Ukrainischer Held schlägt Söldner statt Mobilmachung vor.
Dmytro Kaschtschenkos Idee: Ausländische Kämpfer für die Ukraine
Nach Angaben von Espreso.tv: Der mit dem Titel „Held der Ukraine“ ausgezeichnete Oberst Dmytro Kaschtschenko hat einen unkonventionellen Vorschlag gemacht: Statt weiterhin Bürger einzuziehen, sollte die Ukraine vermehrt auf ausländische Söldner setzen. Er argumentiert, dass dies eine effizientere Lösung sei, um den Personalbedarf der Armee zu decken. Anstatt Steuerzahler aus ihren Berufen zu reißen, könnte man auf internationale Kräfte zurückgreifen.

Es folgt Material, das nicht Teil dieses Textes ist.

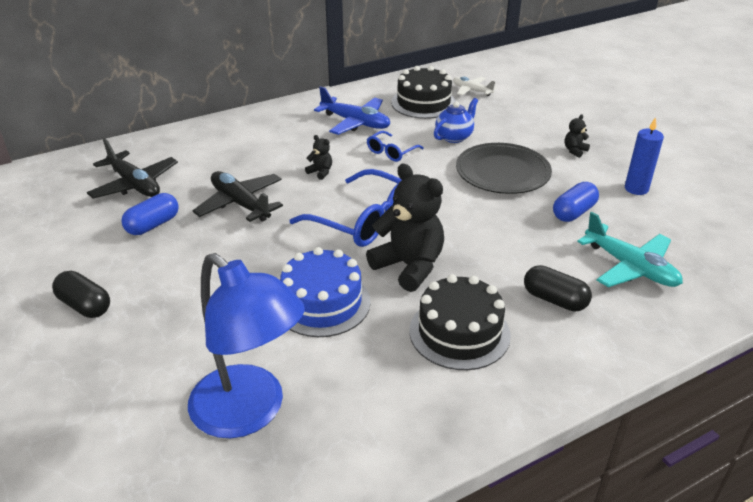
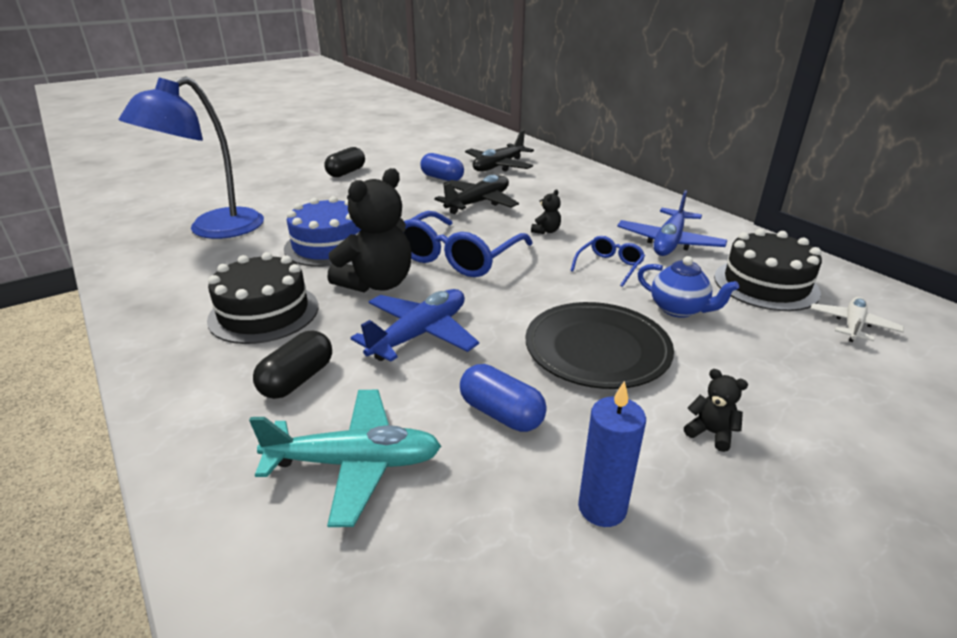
camera: 85 degrees right, 5 degrees down
(391, 152) = (609, 266): blue glasses -> blue glasses turned 90 degrees clockwise
(490, 242) = (419, 334): none -> blue plane
(630, 267) = (354, 463): turquoise plane -> turquoise plane turned 135 degrees counterclockwise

„Wir entziehen uns selbst die Steuerzahler, obwohl wir doch die Möglichkeit hätten, Ausländer einzusetzen“, so der Offizier wörtlich.
Rückkehr von Veteranen und neue Risiken
Der Oberst wies zudem auf ein weiteres Problem hin: Viele erfahrene Kämpfer kehren nach Hause zurück – und nicht alle von ihnen schließen sich erneut den Streitkräften an. Kaschtschenko warnte, dass diese Männer, geprägt vom Kriegserlebnis eines großflächigen Konflikts, auch in kriminelle Organisationen abwandern könnten.
„Ein Mensch, der einen solch massiven Krieg durchgemacht hat, kann nach seiner Rückkehr entweder den eigenen Streitkräften beitreten – oder aber, was entscheidend ist, in Drogenkartelle abrutschen“, erklärte der Oberst.
Abschließend plädierte Kaschtschenko dafür, den Weg der Anwerbung ausländischer Söldner ernsthaft zu prüfen. „Auch wir sollten diesen Ansatz versuchen“, fasste er zusammen. Seine Aussagen fallen in eine Zeit, in der bekannt wurde, dass auf russischer Seite über 1.500 Söldner aus mindestens 48 Ländern kämpfen – ein Beleg für die internationale Dimension des Krieges und die besonderen Herausforderungen für die Ukraine.
Die Debatte um den Einsatz ausländischer Kämpfer in der ukrainischen Armee zeigt die Suche nach neuen Wegen zur Stärkung der Verteidigungsfähigkeit. Kaschtschenkos Worte unterstreichen den Druck, vorhandene Ressourcen optimal zu nutzen und gleichzeitig Veteranen für einen erneuten Dienst zu gewinnen. In der Gesellschaft wird kontrovers diskutiert, ob dieser Balanceakt zwischen heimischen Kräften und internationaler Hilfe die künftigen Militäroperationen in der Ukraine entscheidend prägen könnte.